Review Summary: A tour de force of all things electronic, ambient, danceable, and classical.
Queen of Golden Dogs is a nine-track experimental/electronic record that features a jarring blend of aesthetics. One moment, you’ll be plunging your senses into a whirlpool of eclectic IDM ideas, such as the string-accented beats and rhythms of ‘Fantasma (For Jasmine)’. The next, you may find yourself dancing uncontrollably, convulsing to a mutilated club remix like ‘Glory Glory (For Tippi).’ Bridging all of the jolting directional changes are these soft reprieves – the serene ambience of ‘Good Animal (For Hannah)’ and the delicate, classically-influenced ‘Arcanum (For Christalla).’
Queen of Golden Dogs mixes shadowy, foreboding dubstep with frenetic synths and elegant, orchestral movements.
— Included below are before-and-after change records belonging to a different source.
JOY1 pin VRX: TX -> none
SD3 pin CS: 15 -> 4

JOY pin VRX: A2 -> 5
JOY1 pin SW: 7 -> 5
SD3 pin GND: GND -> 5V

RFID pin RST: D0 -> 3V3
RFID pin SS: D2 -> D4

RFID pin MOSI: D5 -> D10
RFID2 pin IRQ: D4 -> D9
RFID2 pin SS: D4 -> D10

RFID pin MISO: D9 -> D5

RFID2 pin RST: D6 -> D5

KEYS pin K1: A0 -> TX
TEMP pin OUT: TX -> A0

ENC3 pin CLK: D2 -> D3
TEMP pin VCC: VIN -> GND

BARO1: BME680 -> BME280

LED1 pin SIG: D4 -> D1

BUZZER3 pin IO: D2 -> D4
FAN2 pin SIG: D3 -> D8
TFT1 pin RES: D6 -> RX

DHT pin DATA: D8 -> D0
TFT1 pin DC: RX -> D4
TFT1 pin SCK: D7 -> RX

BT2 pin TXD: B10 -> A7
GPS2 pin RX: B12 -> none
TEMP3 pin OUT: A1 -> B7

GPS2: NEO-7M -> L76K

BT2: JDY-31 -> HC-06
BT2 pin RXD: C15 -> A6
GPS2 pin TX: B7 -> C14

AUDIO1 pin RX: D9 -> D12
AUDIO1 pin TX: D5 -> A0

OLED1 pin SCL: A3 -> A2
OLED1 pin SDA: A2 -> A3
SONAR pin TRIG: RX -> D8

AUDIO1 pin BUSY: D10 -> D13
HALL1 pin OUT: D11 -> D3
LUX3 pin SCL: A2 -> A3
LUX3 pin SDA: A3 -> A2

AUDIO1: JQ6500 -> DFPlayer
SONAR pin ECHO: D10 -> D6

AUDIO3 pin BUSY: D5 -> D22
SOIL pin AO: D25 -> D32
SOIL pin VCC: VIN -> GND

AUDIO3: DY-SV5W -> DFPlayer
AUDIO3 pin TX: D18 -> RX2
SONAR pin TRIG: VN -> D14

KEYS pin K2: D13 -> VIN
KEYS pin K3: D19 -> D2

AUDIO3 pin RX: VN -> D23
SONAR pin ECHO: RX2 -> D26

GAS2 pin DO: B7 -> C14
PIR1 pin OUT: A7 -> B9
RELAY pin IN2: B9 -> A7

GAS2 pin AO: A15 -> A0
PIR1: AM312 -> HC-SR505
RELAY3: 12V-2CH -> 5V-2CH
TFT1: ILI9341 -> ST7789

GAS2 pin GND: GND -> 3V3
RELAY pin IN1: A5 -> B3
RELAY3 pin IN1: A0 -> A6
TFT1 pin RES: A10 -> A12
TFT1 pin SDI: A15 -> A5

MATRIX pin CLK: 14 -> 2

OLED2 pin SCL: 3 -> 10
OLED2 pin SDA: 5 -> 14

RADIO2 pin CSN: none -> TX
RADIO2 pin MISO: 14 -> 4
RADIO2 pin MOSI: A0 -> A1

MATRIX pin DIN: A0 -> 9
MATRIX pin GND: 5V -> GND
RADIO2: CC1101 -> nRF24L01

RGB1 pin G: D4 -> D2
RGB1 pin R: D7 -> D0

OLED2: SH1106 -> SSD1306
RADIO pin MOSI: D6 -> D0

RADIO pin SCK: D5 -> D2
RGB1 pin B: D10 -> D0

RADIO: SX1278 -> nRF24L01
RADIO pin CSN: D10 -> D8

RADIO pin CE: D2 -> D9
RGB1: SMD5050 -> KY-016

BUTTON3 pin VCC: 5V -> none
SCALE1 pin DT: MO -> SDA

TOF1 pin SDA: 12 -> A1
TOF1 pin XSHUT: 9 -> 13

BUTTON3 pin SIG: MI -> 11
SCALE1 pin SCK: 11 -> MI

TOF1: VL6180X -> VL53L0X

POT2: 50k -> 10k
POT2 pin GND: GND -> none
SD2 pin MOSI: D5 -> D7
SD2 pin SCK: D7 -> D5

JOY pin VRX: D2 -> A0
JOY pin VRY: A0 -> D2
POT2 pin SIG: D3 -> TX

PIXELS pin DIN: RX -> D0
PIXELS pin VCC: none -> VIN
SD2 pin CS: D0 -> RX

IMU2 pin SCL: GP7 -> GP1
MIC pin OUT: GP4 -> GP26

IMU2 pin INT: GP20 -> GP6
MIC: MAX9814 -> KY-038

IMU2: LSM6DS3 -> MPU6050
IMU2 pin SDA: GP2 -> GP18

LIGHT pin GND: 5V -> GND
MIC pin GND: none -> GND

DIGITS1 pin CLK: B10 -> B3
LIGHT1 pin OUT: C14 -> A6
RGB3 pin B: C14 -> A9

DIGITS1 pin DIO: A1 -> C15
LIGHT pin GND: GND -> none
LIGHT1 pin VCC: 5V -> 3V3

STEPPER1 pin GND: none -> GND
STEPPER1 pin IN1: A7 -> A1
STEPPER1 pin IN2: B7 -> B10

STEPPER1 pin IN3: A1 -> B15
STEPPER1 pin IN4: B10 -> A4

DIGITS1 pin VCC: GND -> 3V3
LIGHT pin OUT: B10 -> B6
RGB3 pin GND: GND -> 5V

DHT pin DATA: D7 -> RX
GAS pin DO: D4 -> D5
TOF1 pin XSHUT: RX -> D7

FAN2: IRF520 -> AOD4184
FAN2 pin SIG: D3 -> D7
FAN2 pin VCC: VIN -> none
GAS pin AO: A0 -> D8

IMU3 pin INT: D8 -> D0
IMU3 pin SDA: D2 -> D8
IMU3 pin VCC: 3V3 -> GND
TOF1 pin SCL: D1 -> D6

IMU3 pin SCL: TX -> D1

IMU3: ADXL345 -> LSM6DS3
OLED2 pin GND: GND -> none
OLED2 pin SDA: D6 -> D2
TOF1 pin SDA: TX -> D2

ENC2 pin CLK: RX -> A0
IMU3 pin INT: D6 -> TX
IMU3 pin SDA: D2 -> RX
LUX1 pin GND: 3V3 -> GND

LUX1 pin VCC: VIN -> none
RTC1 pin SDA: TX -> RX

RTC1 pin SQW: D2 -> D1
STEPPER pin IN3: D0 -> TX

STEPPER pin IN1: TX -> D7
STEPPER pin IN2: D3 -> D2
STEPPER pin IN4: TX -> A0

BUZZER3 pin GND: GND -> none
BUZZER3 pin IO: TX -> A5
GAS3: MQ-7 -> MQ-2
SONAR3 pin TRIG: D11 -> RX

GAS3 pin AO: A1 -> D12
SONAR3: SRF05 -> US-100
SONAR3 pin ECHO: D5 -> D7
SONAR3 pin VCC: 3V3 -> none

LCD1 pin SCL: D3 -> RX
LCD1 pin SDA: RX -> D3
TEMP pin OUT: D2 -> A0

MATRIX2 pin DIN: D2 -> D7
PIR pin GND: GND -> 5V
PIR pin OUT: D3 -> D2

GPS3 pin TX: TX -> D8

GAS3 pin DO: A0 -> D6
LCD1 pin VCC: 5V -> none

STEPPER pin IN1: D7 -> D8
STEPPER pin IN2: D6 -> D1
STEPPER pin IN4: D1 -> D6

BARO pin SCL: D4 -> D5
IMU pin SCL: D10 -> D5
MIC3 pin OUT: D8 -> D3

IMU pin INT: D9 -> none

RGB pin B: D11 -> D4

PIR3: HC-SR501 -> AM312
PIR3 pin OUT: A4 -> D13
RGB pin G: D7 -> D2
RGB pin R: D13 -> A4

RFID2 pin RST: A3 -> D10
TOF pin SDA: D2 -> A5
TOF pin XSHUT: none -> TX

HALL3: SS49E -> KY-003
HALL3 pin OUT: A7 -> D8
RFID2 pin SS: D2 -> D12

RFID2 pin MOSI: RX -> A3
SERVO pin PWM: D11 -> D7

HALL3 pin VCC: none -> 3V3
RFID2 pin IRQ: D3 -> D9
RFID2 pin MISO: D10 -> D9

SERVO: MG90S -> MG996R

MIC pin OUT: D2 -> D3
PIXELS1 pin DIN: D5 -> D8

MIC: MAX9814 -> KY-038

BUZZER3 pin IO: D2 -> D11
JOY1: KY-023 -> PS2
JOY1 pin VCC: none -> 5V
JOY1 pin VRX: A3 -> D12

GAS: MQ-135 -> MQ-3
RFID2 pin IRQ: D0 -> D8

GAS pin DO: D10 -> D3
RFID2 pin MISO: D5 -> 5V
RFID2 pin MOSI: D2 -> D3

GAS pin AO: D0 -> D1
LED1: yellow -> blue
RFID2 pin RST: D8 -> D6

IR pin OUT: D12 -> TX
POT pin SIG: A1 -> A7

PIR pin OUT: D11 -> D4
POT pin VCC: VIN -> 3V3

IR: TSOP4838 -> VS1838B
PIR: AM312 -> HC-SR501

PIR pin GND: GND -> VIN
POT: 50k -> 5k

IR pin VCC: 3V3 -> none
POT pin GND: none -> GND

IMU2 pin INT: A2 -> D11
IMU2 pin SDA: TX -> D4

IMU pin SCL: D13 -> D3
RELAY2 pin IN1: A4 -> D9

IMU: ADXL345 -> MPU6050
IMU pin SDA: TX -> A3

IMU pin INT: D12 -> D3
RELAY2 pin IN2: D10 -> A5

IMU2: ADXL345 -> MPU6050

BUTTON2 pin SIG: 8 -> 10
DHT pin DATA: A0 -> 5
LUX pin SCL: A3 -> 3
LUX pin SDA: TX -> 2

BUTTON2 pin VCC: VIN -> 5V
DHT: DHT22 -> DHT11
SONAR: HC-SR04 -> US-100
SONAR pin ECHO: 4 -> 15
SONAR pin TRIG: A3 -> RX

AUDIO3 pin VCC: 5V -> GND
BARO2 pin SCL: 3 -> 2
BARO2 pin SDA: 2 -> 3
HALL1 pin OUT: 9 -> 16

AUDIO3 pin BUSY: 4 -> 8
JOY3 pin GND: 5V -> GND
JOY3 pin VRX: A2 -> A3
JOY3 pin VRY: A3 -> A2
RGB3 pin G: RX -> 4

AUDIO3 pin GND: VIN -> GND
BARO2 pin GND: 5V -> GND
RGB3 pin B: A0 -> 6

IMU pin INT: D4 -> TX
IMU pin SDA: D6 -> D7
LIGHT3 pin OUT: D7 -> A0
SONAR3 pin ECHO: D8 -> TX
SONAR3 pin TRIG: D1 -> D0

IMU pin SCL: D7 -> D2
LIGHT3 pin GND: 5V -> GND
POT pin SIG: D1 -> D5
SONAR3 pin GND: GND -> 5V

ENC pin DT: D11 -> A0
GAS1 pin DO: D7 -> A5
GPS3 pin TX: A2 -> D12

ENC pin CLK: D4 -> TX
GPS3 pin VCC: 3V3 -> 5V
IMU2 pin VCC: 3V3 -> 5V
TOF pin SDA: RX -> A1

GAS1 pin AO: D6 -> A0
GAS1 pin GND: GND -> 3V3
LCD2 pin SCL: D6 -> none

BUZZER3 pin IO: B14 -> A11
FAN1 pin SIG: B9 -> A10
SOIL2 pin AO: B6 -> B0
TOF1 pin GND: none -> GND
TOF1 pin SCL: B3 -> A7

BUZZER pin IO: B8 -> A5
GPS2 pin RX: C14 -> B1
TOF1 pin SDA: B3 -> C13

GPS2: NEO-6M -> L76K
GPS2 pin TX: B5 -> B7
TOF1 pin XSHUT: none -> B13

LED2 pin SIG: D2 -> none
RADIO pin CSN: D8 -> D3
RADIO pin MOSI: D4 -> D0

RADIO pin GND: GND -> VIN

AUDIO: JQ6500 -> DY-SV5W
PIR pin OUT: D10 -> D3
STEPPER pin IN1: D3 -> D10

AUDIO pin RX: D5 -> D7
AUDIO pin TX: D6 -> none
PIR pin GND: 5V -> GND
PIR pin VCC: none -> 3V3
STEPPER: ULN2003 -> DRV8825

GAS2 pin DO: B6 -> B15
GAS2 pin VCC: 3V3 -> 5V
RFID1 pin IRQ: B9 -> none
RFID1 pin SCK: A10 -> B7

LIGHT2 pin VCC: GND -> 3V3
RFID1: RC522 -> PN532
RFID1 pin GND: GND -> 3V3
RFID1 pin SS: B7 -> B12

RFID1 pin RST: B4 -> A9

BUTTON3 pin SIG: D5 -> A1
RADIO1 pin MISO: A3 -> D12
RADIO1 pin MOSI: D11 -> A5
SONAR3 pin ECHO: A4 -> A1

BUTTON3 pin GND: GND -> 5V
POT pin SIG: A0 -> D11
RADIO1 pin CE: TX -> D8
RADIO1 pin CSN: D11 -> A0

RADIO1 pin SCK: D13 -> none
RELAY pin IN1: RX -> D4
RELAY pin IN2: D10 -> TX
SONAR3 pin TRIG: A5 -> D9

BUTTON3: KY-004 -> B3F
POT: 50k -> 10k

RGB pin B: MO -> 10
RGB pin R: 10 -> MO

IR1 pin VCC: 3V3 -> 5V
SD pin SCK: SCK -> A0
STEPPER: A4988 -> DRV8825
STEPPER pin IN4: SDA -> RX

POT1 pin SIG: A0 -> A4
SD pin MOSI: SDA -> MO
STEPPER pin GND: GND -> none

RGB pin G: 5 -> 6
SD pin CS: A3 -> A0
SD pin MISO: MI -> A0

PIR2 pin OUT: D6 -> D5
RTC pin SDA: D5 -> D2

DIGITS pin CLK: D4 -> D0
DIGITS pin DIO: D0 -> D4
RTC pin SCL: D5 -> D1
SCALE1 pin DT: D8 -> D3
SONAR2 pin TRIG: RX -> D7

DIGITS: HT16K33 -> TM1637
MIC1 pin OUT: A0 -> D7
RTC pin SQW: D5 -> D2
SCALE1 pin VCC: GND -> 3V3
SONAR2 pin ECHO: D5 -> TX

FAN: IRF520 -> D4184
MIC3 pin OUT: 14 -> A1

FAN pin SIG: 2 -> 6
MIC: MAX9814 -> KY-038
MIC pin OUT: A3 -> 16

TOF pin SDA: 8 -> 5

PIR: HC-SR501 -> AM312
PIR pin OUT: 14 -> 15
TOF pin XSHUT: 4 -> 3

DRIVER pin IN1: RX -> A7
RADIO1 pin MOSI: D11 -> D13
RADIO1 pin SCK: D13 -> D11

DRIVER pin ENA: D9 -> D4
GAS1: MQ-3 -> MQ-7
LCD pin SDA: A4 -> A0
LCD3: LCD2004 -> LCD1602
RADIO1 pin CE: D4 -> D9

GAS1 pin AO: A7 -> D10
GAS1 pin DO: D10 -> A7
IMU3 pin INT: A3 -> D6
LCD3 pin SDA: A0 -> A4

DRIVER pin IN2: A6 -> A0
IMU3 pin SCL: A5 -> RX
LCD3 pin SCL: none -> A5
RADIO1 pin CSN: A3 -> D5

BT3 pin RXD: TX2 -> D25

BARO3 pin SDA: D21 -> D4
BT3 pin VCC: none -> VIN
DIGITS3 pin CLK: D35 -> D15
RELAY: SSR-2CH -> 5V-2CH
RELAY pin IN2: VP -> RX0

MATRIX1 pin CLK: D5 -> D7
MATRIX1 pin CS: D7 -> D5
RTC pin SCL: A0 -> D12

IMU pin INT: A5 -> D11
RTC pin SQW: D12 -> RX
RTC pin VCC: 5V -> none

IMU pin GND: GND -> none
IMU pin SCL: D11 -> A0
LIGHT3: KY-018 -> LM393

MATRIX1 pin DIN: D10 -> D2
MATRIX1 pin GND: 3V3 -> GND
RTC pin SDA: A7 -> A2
It feels like being trapped in an eighteenth century ballroom with a maniacal composer from the future.
Vessel’s third full-length is beautiful in strange ways, contorting vocal samples and wrapping them around acoustic chamber instruments. The operatic ‘Torno-me eles e nau-e (For Remedios)’ even foregoes the latter, lending certain moments here a distinctly haunting aura. The progression of the album is smoother than it should be too, especially when considering its broad artistic scope and liberal inclusion of secondary and tertiary instruments. Sebastian Gainsborough (the sole man behind Vessel) injects
Queen of Golden Dogs with timely doses of melodic prevalence to keep things from plummeting into utter discord, perhaps no more notably than on the adventurously warm ‘Paplu (Love That Moves the Sun).’ The entire experience pushes forth with the zeal of a composer at the end of his nerve, yet the musical intelligence of someone knowingly crafting his masterpiece – a tour de force of all things electronic, ambient, danceable, and classical.
This is an album that slowly loses its mind. By the time the ghastly, apparition-like
aah’s meet their sprawling, droned-out ambient counterparts on ‘Sand Tar Man Star (For Aurellia)’, it’s too late for sanity. A non-household album by an oft-overlooked electronic artist/producer,
Queen of Golden Dogs is an intriguing, mysteriously intelligent dark horse of a record. Fans of broader electronic/experimental pieces, prepare to be delighted in the delirious lunacy of Vessel’s apex-to-date.